Bridgewater girl, 10, quizzes Nova Scotia Premier about autism
Serenity Holdbrook's 7-year-old sister has autism
A ten-year-old girl from Bridgewater put questions to Premier Stephen McNeil last week.
Serenity Holdbrook wanted to know how much he understood about autism, a health condition about which she cares deeply.
"My sister, Nevaeh, has autism, and you can't yell at her because she'll always get upset," she said.
"You got to give [her] time to experience things."
McNeil was visiting Hinchenbrook Farm in Blockhouse, N.S., Thursday, meeting with parents about the programming, including for children with autism.
'So many extraordinary people'
Serenity took the change to quiz the Premier for her new YouTube channel.
"What do you think when you hear the word autism?" Serenity asked on camera.
"I think of special people and so many extraordinary people who have autism surrounded by supporting families and loving communities," McNeil responded.

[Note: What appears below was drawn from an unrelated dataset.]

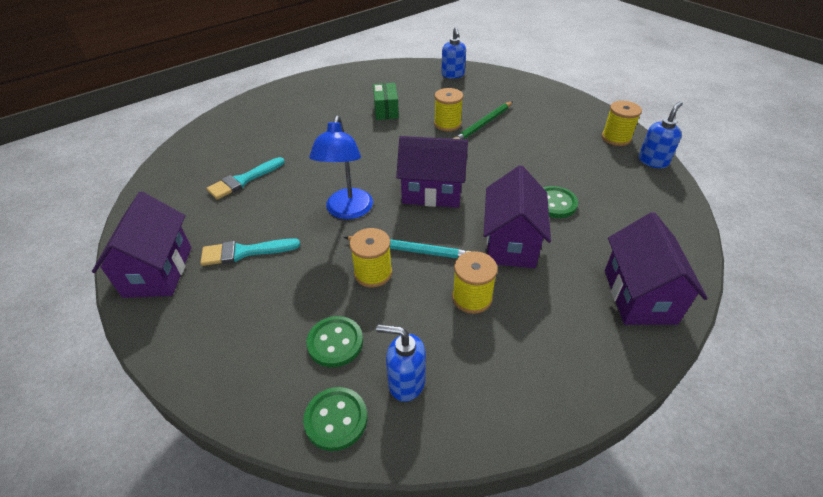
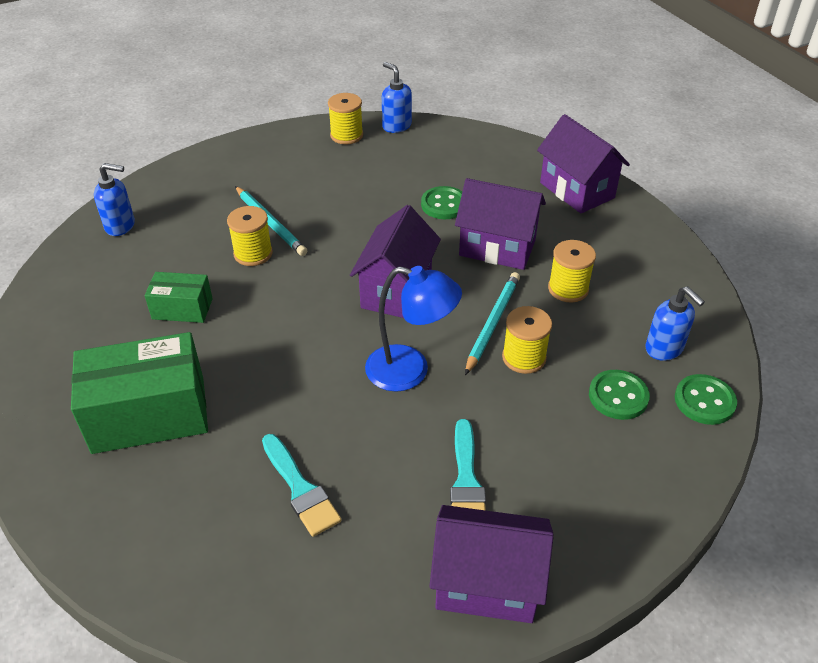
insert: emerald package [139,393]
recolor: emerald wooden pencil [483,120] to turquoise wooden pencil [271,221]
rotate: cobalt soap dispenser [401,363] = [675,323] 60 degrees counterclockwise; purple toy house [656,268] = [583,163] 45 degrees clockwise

The McNeil government promised in May to invest an extra $3.6 million in Early Intensive Behavioural Intervention for preschool children.
'They miss out'
Kristy Holdbrook, Serenity and Nevaeh's mother, said she thinks the province should better fund autism-specific health and educational support.
The family has only accessed seven-year-old Nevaeh's athletic programs because they qualify for financial aid, she said. Those can cost hundreds of dollars out of pocket otherwise.
"I know other people that can't afford to do it," Holdbrook said.
"It's unfair to them because they miss out, so we've been very lucky."
Those programs are essential for her daughter to learn and be included, she said, especially as many people are unsure of how to interact with her.
Special Books by Special Kids inspires
The Holdbrook family also recently attended a camp at the farm, at which they met special education teacher and motivational speaker Chris Ulmer. He interviews children for Special Books by Special Kids, and uses those videos to educate people.
A recent one highlighted a Truro family's touching Down symdrome story.
'Gives them time'
Meeting Ulmer — and having her sister interviewed — inspired Serenity to help others share their thoughts.
"I like how he gives them the time to think about it and experience it — I really like that," she said.
"They need time to think about it, and think about what they're going to say and answer."